While I'm Falling - By Laura Moriarty Page 0,114

what she meant. Elise was naturally tall and thin, but when she was under stress, she could lose so much weight that her head looked too big for her body, her face gaunt, all the color gone. These bouts never lasted long, but my mother had worried about them for fifteen years. Given the way my sister had described her life in California, I think both my mother and I had expected her to be too thin. But she looked fine. She looked healthy, even curvy, her backside swinging as she disappeared into the restroom.

“What’d you get her?”

“For Christmas?” I turned around on my tiptoes, searching for the bag carousel. “A candle holder.” That was another lie. I had already gift wrapped my “Math Is Hard” Barbie for Elise. When I’d told her about it a year ago, she wanted one for herself, but she couldn’t find another on eBay. I didn’t want to talk about it with my mother, to have to analyze the doll again; why Elise might want it, why I no longer did. It just seemed like the perfect gift, not least of all because it was free and I didn’t have any money.

“What did you get her?” I asked.

“Earrings.” She frowned. “I don’t know if they’re right. I never know what she’ll like.”

By the time we left the airport, Elise was wearing a gray wool coat over a turtleneck and black pants that were somehow not wrinkled. She opened the side door of the van to put her bags in. “Why does it smell like bad perfume in here?” She waved a gloved hand in front of her face. “Oh my God. Lilacs? More like chemicals. Yuck!”

We rode with the windows down, snow coming in, Elise in the passenger seat. She told us about her irritating seatmate on the plane, a man who had not brought anything to occupy him during the flight. Apparently, he assumed it was Elise’s responsibility to converse with him, and he kept attempting to talk to her about the pitfalls of his job as an auto-parts salesman, even though it was clear she was trying to read.

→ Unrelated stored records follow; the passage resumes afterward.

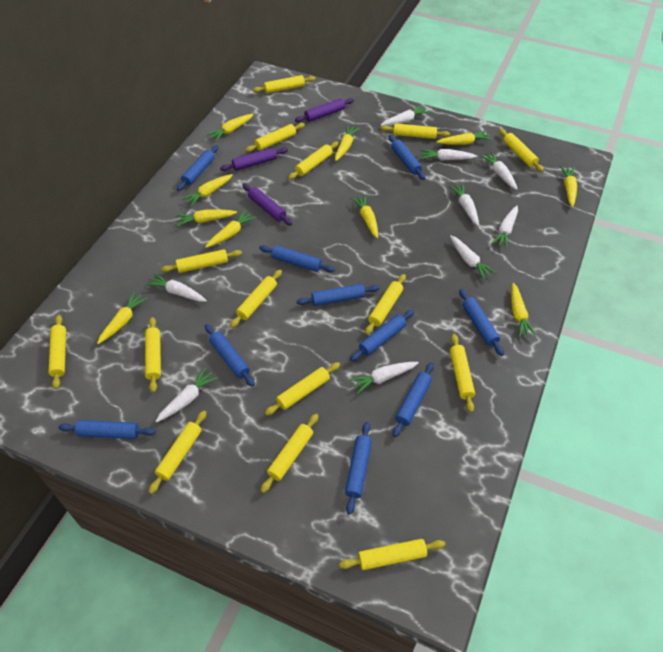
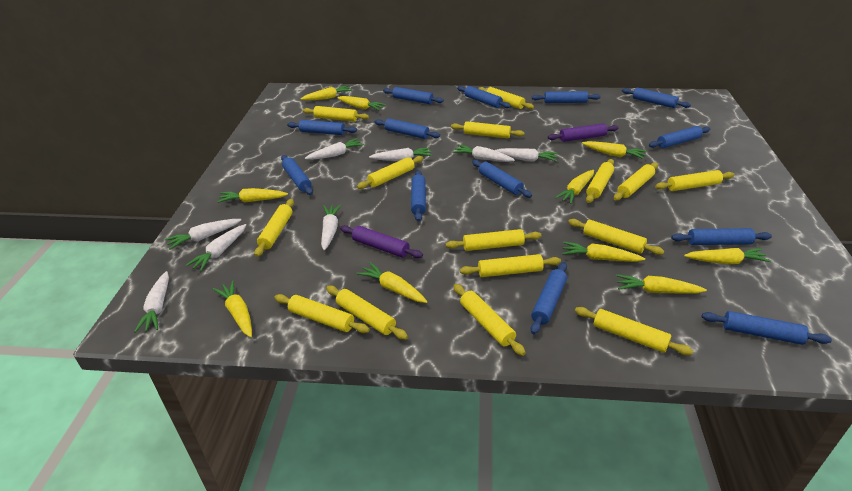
blue rolling pin: 10 -> 13
purple rolling pin: 3 -> 2
white carrot: 9 -> 8

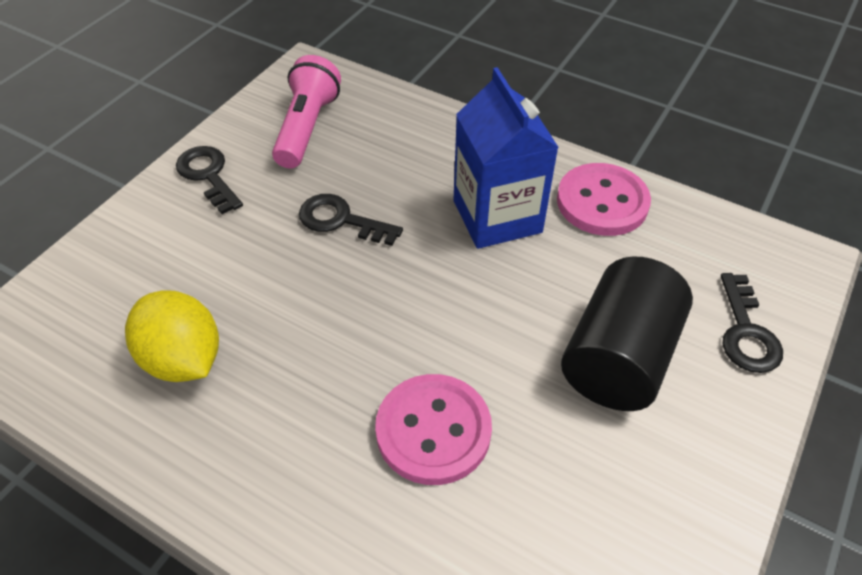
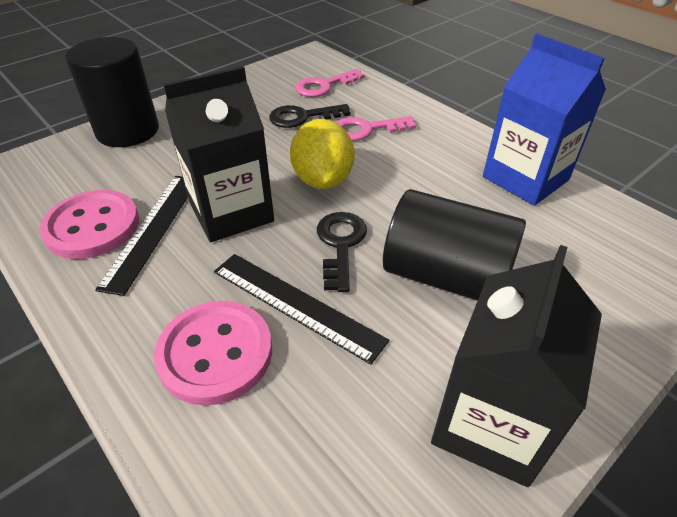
black carton: 0 -> 2
black cylinder: 1 -> 2
black key: 3 -> 2
black ruler: 0 -> 2
pink flashlight: 1 -> 0
pink key: 0 -> 2

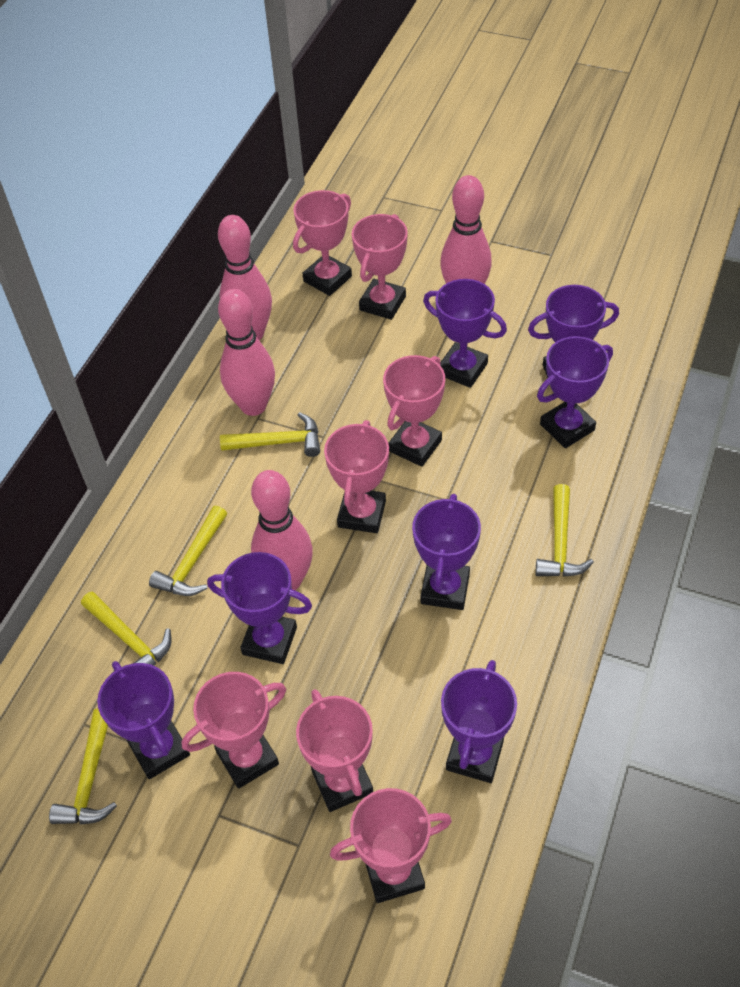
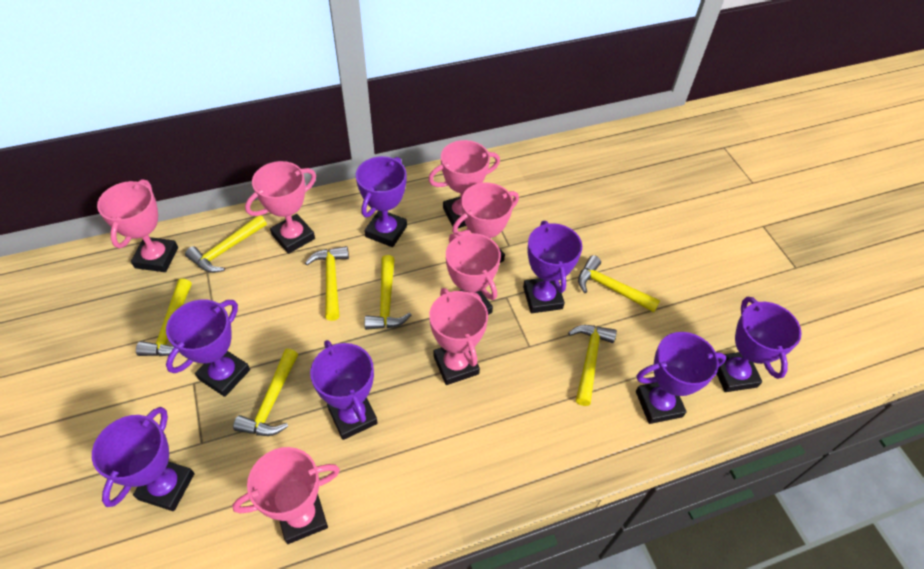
pink bowling pin: 4 -> 0
yellow hammer: 5 -> 7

“He wasn’t hitting on me,” Elise said. “He mentioned his wife twice. He just seemed to think I should be there for him. I should have brought crayons for him, I guess, or maybe stickers. After a while, I handed him the in-flight magazine. I thought that was pretty pointed, but he just kept gabbing, asking questions. I said, ‘Sorry I can’t talk. I’ve got to have these briefs read by Tuesday.’ So then he starts to ask me for legal advice! Some kind of property dispute with his cousin. He starts telling me about it. I’m serious. The whole time, I’ve got my glasses on, my head down. I’m clearly trying to read.” She smacked both hands against her forehead, just the way our father would have done it. “Finally, I go, ‘Excuse me, sir. I have work to do. I’m sorry you’re bored. But it’s not my problem. Don’t talk to me anymore.’ I hurt his feelings, I think. He sulked for the rest of the flight.”

In the backseat, I listened and wondered what I would have done if I had been on the airplane, held captive by the chatty man. I would have been annoyed, but I might have felt sorry for him. So I would have talked to him, and gotten even more annoyed, mostly with myself. There was much to admire in Elise: her straightforwardness, her courage. I’d been admiring her for these traits and more my whole life. It was comforting to think that she would have been a bad RA, to think that she would have lost her temper with Marley long before I did. But I wasn’t sure that was true. It had not been Elise’s job to entertain the man on the plane. That was the point she had made. If it had been her job, she would have excelled at it. She would have done it better than anyone else ever could.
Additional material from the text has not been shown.